Tuesday, July 27, 2010

Reagan cut taxes and spending, ending a 17-month recession; Obama, on the other hand, has sharply raised spending

It’s easy to understand why President Barack Obama’s friends don’t want to acknowledge that July represents 17 months since Congress passed the $787 billion economic stimulus bill — the president’s signature measure to jump-start the economy and fight unemployment.

Obama says the economy is headed in the right direction; jobs are being created, not lost, and he is doing everything possible to revive the “worst economy since the Great Depression.” Most of the national press has been remarkably accepting of this narrative — even if the president has been vague, at best, about when we might finally see an uptick in economic growth and job creation.

But in another economic time, President Ronald Reagan’s economic recovery program took 17 months to take hold.
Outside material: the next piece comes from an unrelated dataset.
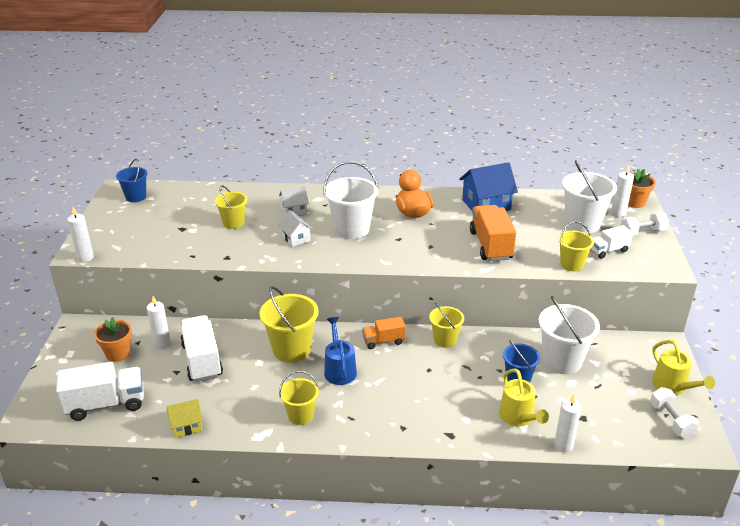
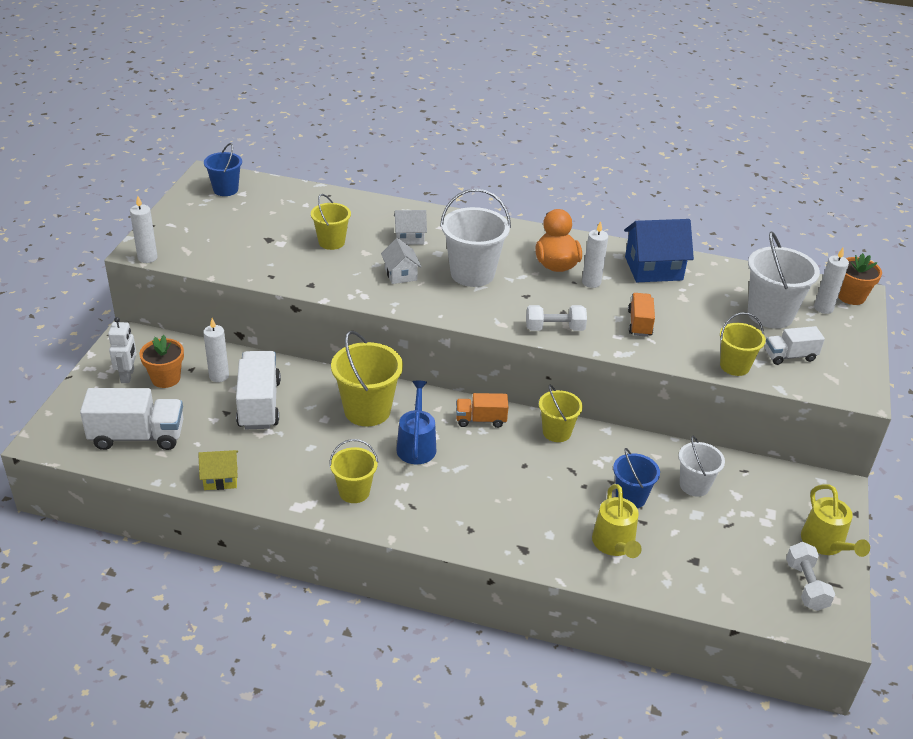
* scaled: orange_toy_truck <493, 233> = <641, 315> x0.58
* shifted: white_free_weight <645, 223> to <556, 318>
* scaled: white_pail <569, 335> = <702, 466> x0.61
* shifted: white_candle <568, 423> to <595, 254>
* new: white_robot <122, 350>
It took from the time Congress passed his tax cuts, in August 1981, until the recession he inherited finally ended in January 1983.
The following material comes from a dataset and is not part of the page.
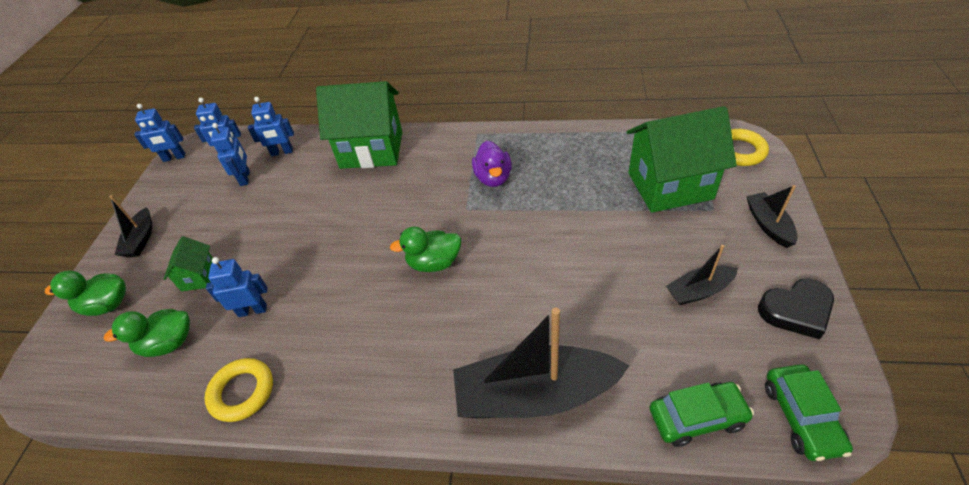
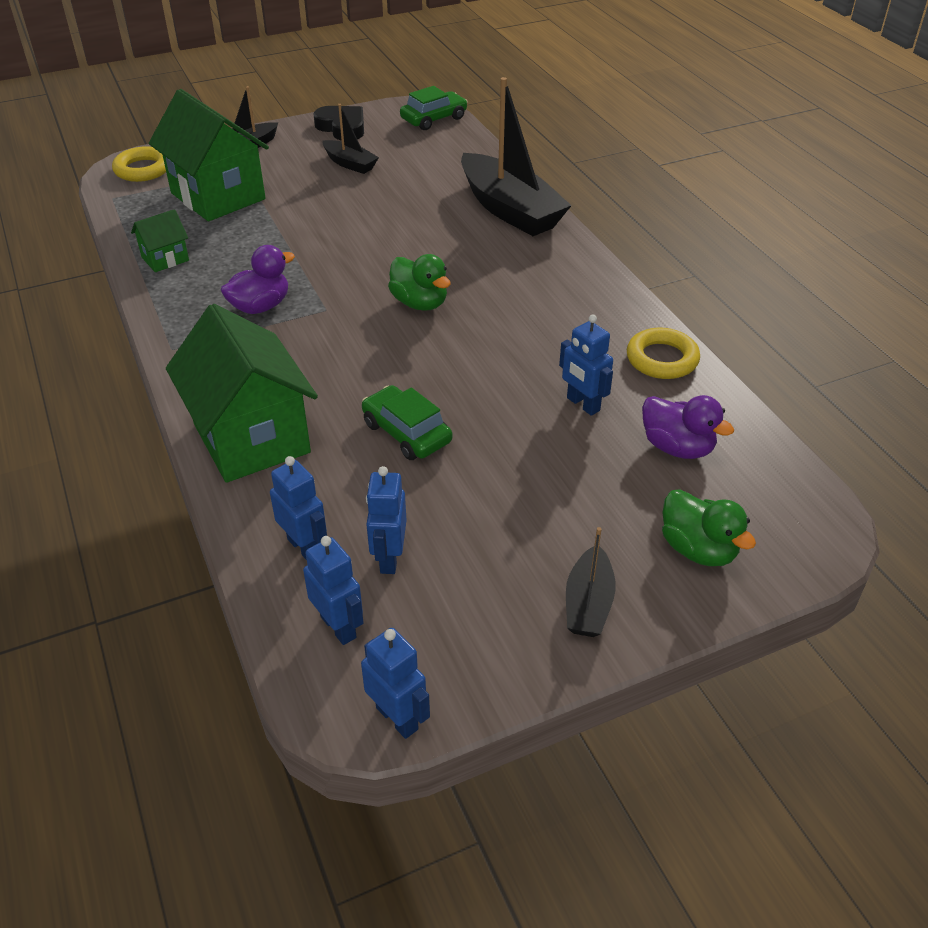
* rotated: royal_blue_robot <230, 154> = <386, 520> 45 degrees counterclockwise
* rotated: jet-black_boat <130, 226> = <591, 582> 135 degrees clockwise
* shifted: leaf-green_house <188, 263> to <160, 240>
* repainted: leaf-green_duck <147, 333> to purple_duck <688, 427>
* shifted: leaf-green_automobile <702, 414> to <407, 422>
Unemployment hit a high of 10.8 percent in December 1982. But then economic growth spiked, and the unemployment rate began a long, steady decline throughout the 1980s. It was obvious the program was working when people stopped calling it “Reaganomics.”

Tax cuts were a part of Reagan’s effort to cut the size and scope of government to fight economic stagnation. “Government is not the solution,” Reagan said in his remarkably clear inaugural address. “It is the problem.”

In addition to tax cuts, Reagan reduced domestic discretionary spending and streamlined regulations to make them less of a burden on businesses seeking to create jobs. He believed that government should give individuals and businesses the proper incentives to grow and expand and not inhibit the private sector with high taxes and cumbersome regulations.